Non solo energia: il nodo dei missili Patriot
Il vantaggio russo non riguarda soltanto l’energia. Un altro aspetto centrale è legato al consumo di sistemi di difesa da parte degli Stati Uniti e dei loro alleati. Dall’inizio del conflitto con l’Iran, infatti, Washington e i partner occidentali avrebbero utilizzato più missili di difesa Patriot di quanti ne siano stati ricevuti da Kyiv dal 2022, anno dell’invasione su larga scala dell’Ucraina da parte della Russia.
Questo elemento apre un secondo fronte di preoccupazione: la disponibilità di sistemi di difesa aerea per l’Ucraina. I missili Patriot sono cruciali per proteggere le infrastrutture, le città e le installazioni militari ucraine dagli attacchi russi, in particolare in vista dei mesi più difficili.
Il rischio per l’Ucraina in vista dell’inverno
Gabuev ha sottolineato il rischio che la Russia possa approfittare di questa situazione anche sul piano militare. Se Mosca riuscisse ad accumulare una grande quantità di missili balistici, potrebbe utilizzarli contro obiettivi strategici ucraini durante la stagione invernale.
“Immaginate se entrassimo nella stagione invernale e i russi riuscissero ad accumulare una grande scorta di missili balistici per poi lanciarli contro le infrastrutture ucraine, le grandi città e le installazioni militari”, ha detto Gabuev.
Il riferimento alla stagione invernale è particolarmente sensibile, perché negli ultimi anni le infrastrutture energetiche e civili ucraine sono state tra gli obiettivi più vulnerabili degli attacchi russi. Un eventuale indebolimento delle capacità di difesa aerea di Kyiv potrebbe quindi avere conseguenze pesanti.
Una crisi internazionale che rafforza Mosca
Il quadro descritto mostra come lo stallo tra Stati Uniti e Iran abbia effetti che vanno oltre il Medio Oriente e il mercato energetico. Da un lato, l’aumento del prezzo del greggio consente alla Russia di incassare miliardi di dollari aggiuntivi. Dall’altro, il consumo di missili Patriot da parte degli Stati Uniti e degli alleati può ridurre la disponibilità di sistemi di difesa per l’Ucraina.

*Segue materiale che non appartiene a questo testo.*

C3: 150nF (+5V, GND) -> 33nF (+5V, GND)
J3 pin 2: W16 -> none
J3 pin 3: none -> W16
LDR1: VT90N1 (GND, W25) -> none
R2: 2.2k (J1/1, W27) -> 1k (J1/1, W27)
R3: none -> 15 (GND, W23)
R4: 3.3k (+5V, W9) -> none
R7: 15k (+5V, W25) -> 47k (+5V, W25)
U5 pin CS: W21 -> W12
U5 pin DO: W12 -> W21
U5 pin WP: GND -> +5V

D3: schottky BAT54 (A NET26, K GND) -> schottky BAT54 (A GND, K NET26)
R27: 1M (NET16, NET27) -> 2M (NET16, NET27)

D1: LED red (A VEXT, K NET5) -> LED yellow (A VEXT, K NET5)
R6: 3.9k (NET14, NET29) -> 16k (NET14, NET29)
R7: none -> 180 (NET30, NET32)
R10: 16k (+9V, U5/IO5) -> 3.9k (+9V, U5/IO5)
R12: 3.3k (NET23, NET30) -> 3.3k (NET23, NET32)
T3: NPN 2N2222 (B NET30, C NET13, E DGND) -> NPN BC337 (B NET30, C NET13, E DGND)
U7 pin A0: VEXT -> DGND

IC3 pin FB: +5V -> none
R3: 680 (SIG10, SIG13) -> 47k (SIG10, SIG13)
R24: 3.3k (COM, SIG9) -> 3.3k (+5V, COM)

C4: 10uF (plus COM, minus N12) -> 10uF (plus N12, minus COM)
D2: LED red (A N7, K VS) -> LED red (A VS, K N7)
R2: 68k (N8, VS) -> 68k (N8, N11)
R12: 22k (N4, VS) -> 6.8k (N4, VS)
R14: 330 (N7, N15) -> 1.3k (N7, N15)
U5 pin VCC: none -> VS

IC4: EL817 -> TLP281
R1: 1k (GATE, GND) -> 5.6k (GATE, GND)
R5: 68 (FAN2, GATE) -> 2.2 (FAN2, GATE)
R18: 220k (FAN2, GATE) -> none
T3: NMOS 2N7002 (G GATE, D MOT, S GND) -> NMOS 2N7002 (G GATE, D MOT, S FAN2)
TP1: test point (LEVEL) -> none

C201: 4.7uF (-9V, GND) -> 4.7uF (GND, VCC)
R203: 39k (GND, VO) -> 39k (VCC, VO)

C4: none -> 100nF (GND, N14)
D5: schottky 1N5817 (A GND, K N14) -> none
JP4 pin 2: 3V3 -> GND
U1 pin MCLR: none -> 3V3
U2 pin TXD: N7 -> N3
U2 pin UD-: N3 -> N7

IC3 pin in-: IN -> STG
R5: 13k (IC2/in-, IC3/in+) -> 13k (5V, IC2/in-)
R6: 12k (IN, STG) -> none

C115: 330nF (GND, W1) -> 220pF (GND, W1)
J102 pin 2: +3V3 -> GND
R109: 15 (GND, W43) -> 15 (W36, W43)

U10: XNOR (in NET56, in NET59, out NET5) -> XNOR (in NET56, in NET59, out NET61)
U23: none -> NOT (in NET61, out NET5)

Per Mosca, la combinazione di questi fattori rappresenta un vantaggio economico e strategico. Per Kyiv e per i Paesi occidentali, invece, si apre una fase di maggiore pressione, in cui le risorse militari e la capacità di sostenere l’Ucraina diventano ancora più decisive. “Sarebbe un problema serio”, ha avvertito.